Despite receiving a combination of chemotherapeutic agents, the side effects of VEN+ HMAs+ half-dose CAG are tolerable and mostly reversible. Most of the Grade 3/4 AEs are hematologic and are similar to those reported with VEN in combination with azacitidine or decitabine.40,41 Cytopenia improves mainly, although usually incompletely, at the beginning of the reaction. In subsequent VEN cycles, recurrent Grade 3/4 neutropenia was treated by suspending VEN, which shortened the application time of VEN and prolonged the treatment interval and using growth factor. Only one patient discontinued chemotherapy because of excessive myelosuppression and all patients received blood transfusion support. The type and interval of blood transfusion were evaluated in line with the blood cell count. Non-hematological toxicity was acceptable, and no significant end-organ damage events were noted. The low frequency of breakthrough invasive fungal infections could be attributed to the routine combination of CYP3A inhibitor azole antifungals, which reduced both VEN doses and the cost of treatment.
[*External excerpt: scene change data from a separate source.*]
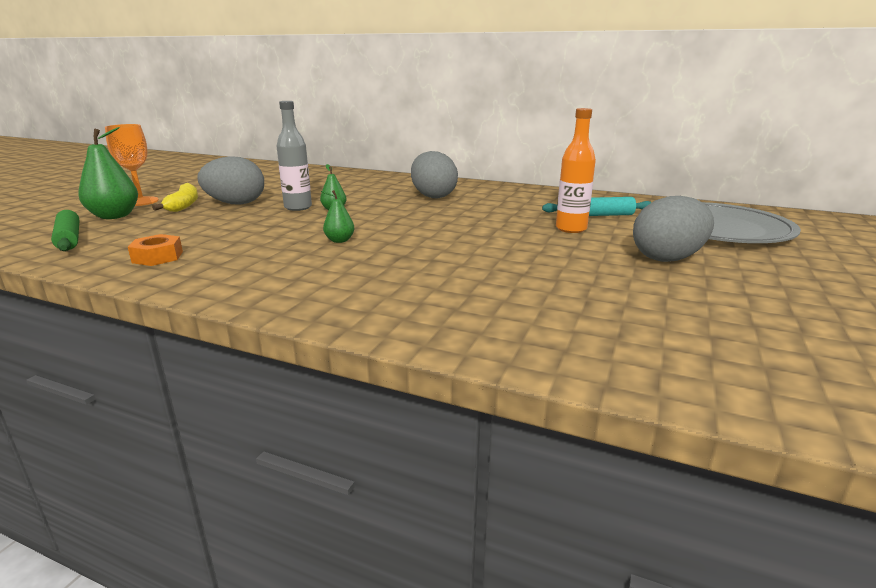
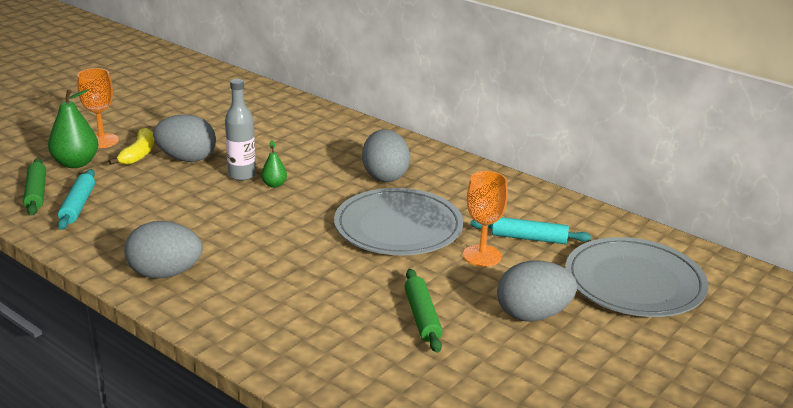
camera: 15 degrees right, 5 degrees up
(123, 242) = (78, 206): none -> turquoise rolling pin
(157, 257) = (101, 232): orange nut -> none
(250, 278) = (165, 273): none -> grey egg
(339, 240) = (256, 236): green pear -> none
(475, 221) = (398, 227): none -> grey plate
(565, 273) = (422, 317): none -> green rolling pin
(571, 229) = (482, 256): orange bottle -> orange goblet

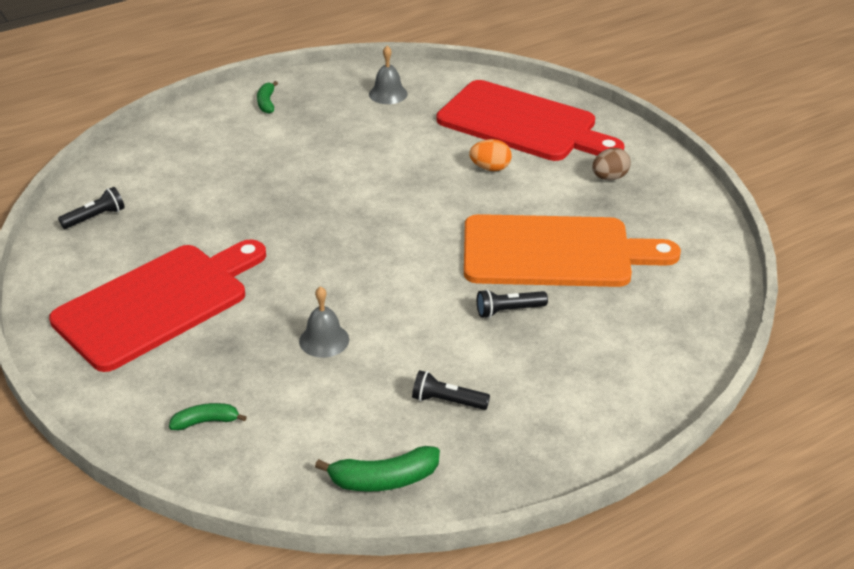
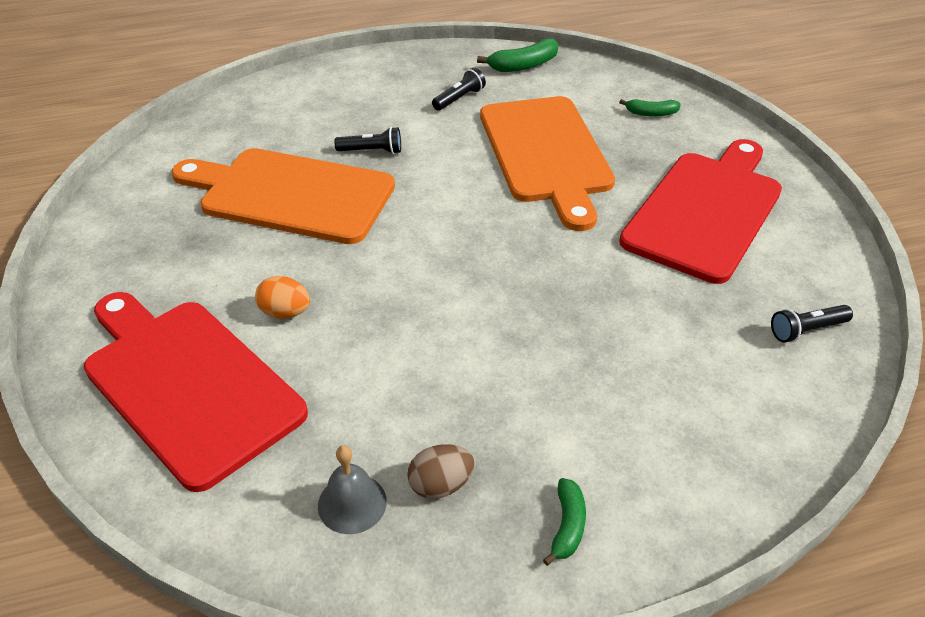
camera: 165 degrees left, 5 degrees up
(158, 303) = (706, 211): red cutting board -> red cutting board turned 150 degrees clockwise
(324, 340) = (546, 154): grey bell -> orange cutting board
(383, 480) = (523, 65): green banana -> green banana turned 150 degrees clockwise
(447, 401) = (459, 99): black flashlight -> black flashlight turned 75 degrees counterclockwise
(609, 177) = (156, 271): brown egg -> brown egg (440, 485)

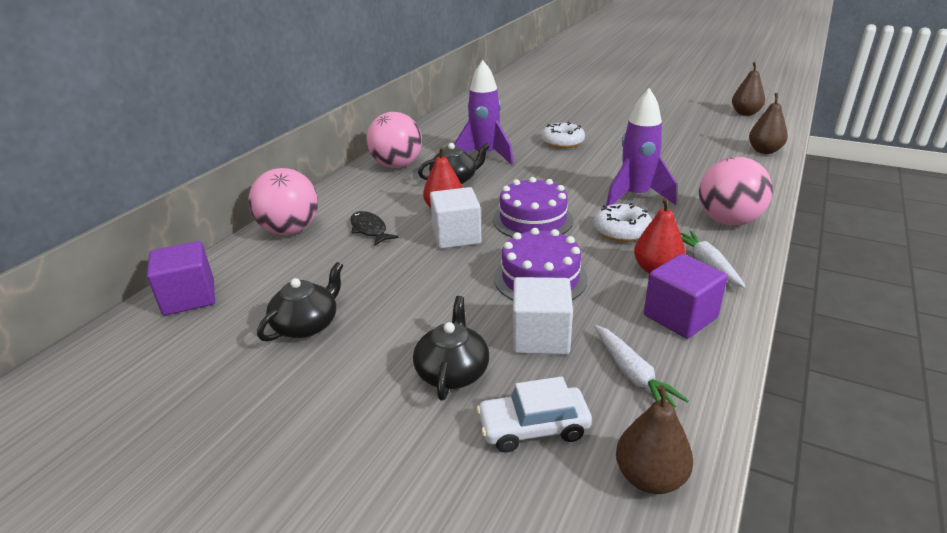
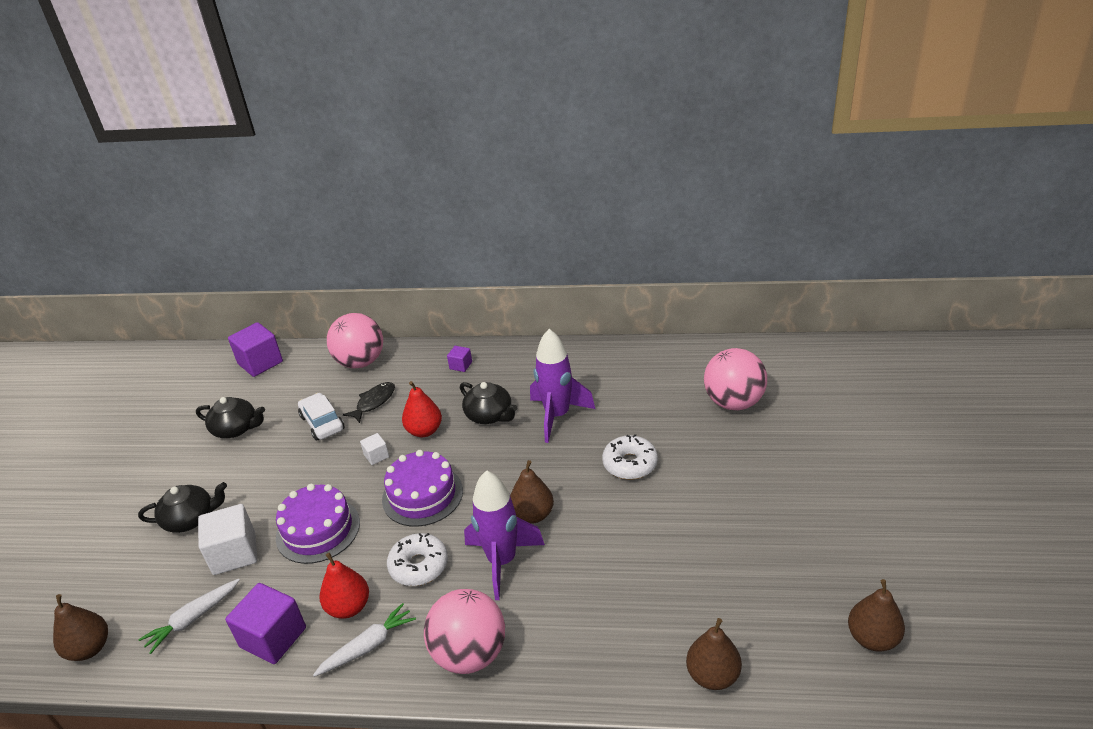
camera: 70 degrees right, 5 degrees up
(368, 183) = (461, 365): none -> purple cube
(397, 165) = (506, 367): pink ball -> pink ball (733, 402)
(456, 236) = (376, 456): white cube -> white cube, size x0.50
(533, 427) = (135, 577): white car -> white car (322, 423)
(591, 180) = (533, 515): none -> brown pear

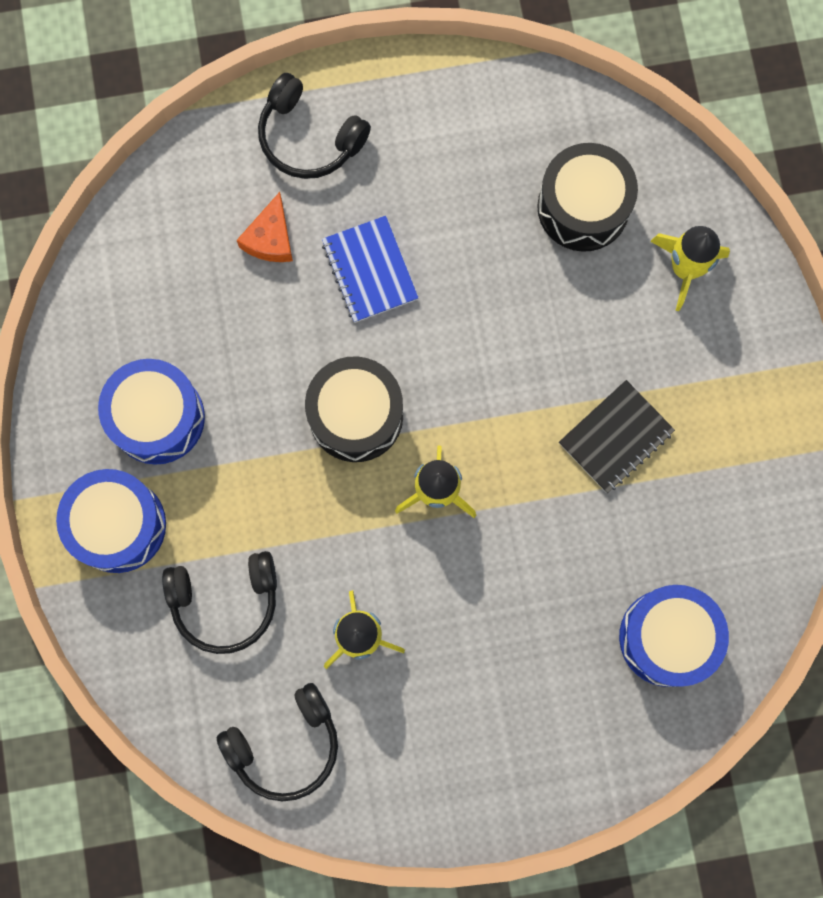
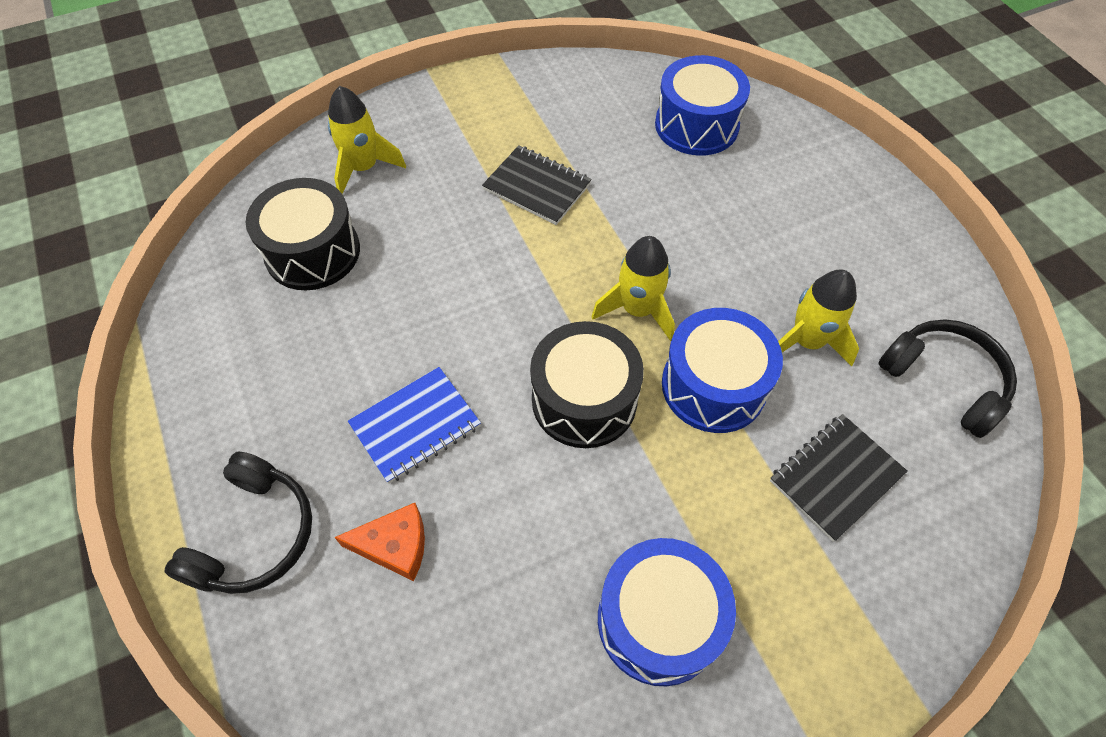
camera: 105 degrees left, 20 degrees down
(118, 525) = (807, 629): blue drum -> blue drum (713, 385)
(225, 601) = (835, 477): black headphones -> black notebook

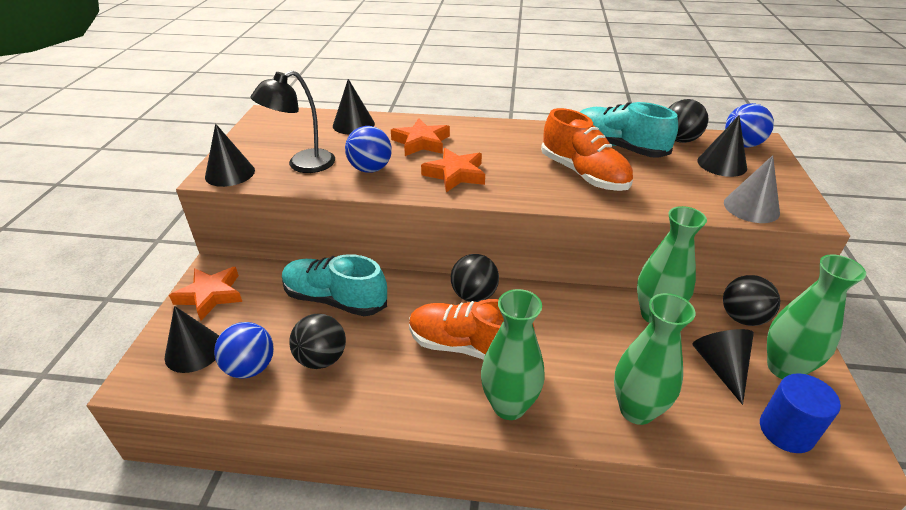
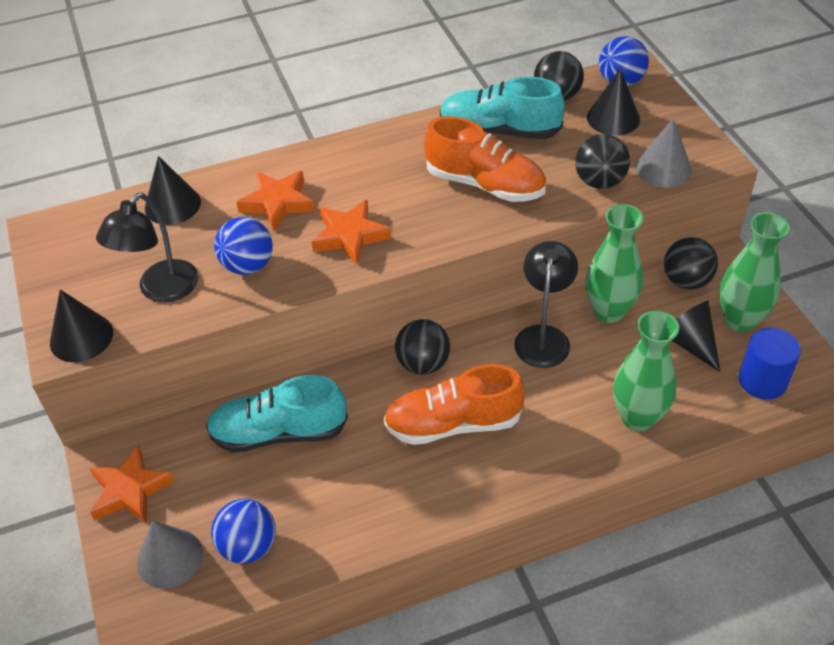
camera: 25 degrees left, 10 degrees up
(194, 351) = (170, 558): black cone -> grey cone
(321, 359) = (316, 502): black ball -> black ball (599, 182)
(509, 406) = (527, 465): green vase -> none
(585, 313) = (543, 337): none -> black lamp

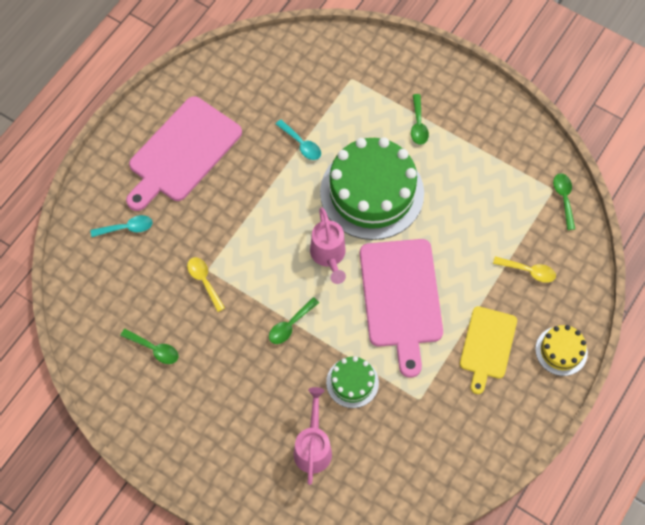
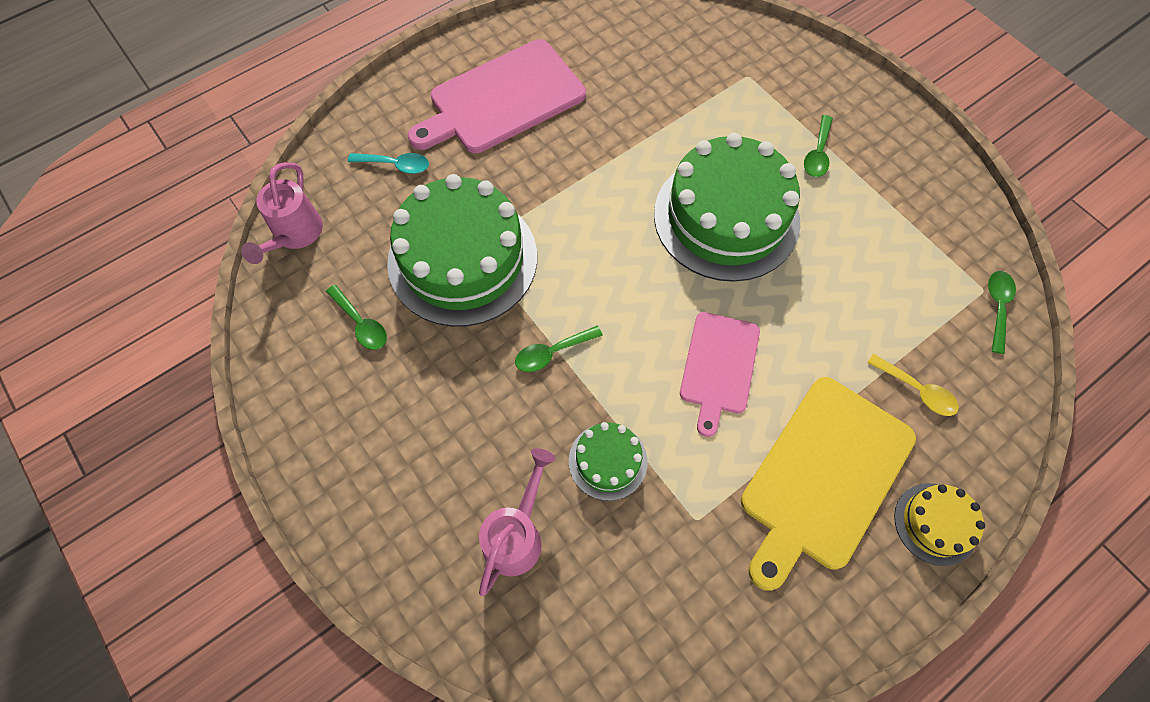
camera: 20 degrees right, 0 degrees up
(204, 281) = (462, 259): yellow spoon -> green cake
(301, 144) = (655, 133): turquoise spoon -> none
(329, 256) = (639, 279): pink watering can -> pink watering can (295, 235)
(401, 298) = (718, 366): pink cutting board -> pink cutting board, size x0.61
(487, 345) = (823, 476): yellow cutting board -> yellow cutting board, size x1.63

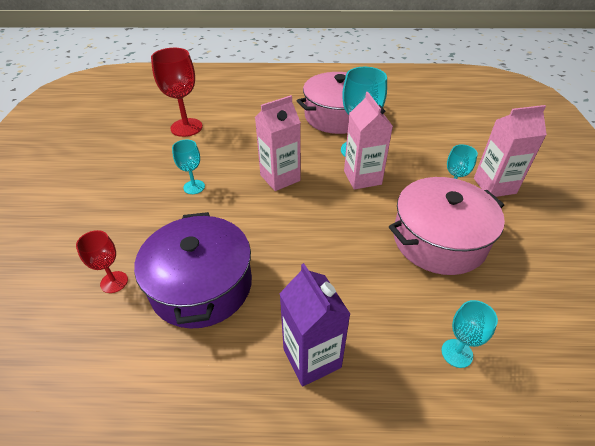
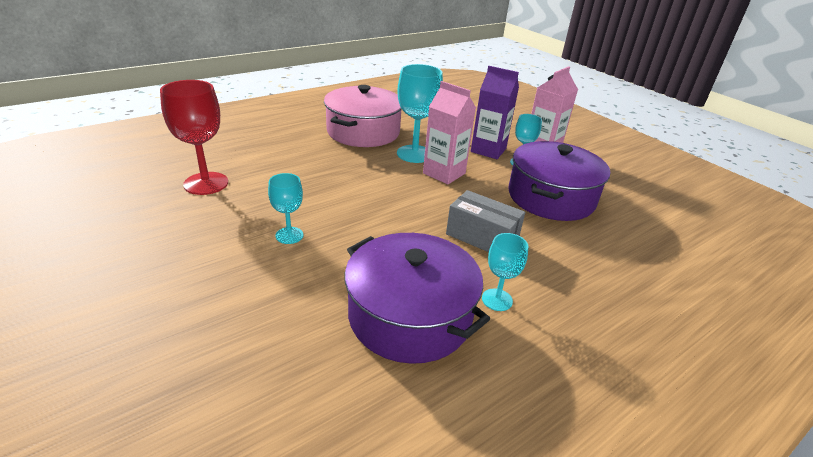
camera: 40 degrees left, 10 degrees down
(114, 282) = (309, 361): red goblet -> none
(280, 178) = (371, 197): pink carton -> none
(312, 358) = (569, 320): purple carton -> purple carton (488, 150)
(326, 249) = (482, 237): none -> grey box
(439, 240) = (551, 197): pink pot -> purple pot
(457, 353) = (647, 265): turquoise goblet -> turquoise goblet (497, 300)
Therefore, the toxicity associated with VEN+ HMAs+ half-dose CAG regimen is acceptable.

Limited by the relatively small sample size, too insufficient statistics were available for this study to draw definitive conclusions and further validation studies are therefore needed. Meanwhile, this study is a single-center retrospective study, and its results may be influenced by unrecognized bias.

In summary, this study has shown that the VEN combined with HMAs and half-dose CAG regimen has promising efficacy (even if the molecular pattern is high-risk) and a tolerable safety profile in patients with unfit or R/R AML is identified, whereas the VEN+ HMAs+ half-dose CAG regimen should and will be further evaluated prospectively in a larger AML population.

Abbreviations

AML, acute myeloid leukemia; BFI, breakthrough fungal infection; TLS, tumor lysis syndrome; VEN, venetoclax; AEs, adverse events; R/R, relapsed/refractory; HSCT, hematopoietic stem cell transplant; BCL2, B-cell leukemia/lymphoma-2; HMAs, hypomethylating agents; LDAC, low-dose cytarabine; HD, high-dose; DAC, decitabine; AZA, azacitidine; ELN, European Leukemia Net; WBC, white blood cell; PLT, platelet; CTCAE, Common Terminology Criteria for Adverse Events; MRD, minimal residual disease; CR, complete response; cCR, composite complete remission; PR, partial response; TF, treatment failure; ANC, absolute neutrophil cell; ORR, overall response rate; BM, bone marrow.

Data Sharing Statement

All data generated or analyzed during the research are included in this article. Further enquiries can be directed to the corresponding author.

Ethical Approval

This study protocol was discussed and approved by the Medical Ethics Committee of the First Affiliated Hospital of Harbin Medical University, and the informed consent was approved to be waived in this retrospective analysis by the committee. The study was conducted in compliance with the Declaration of Helsinki, and patient data were maintained with strict confidentiality.

Funding

No funding was received.

Disclosure

There is no competing interest among the authors.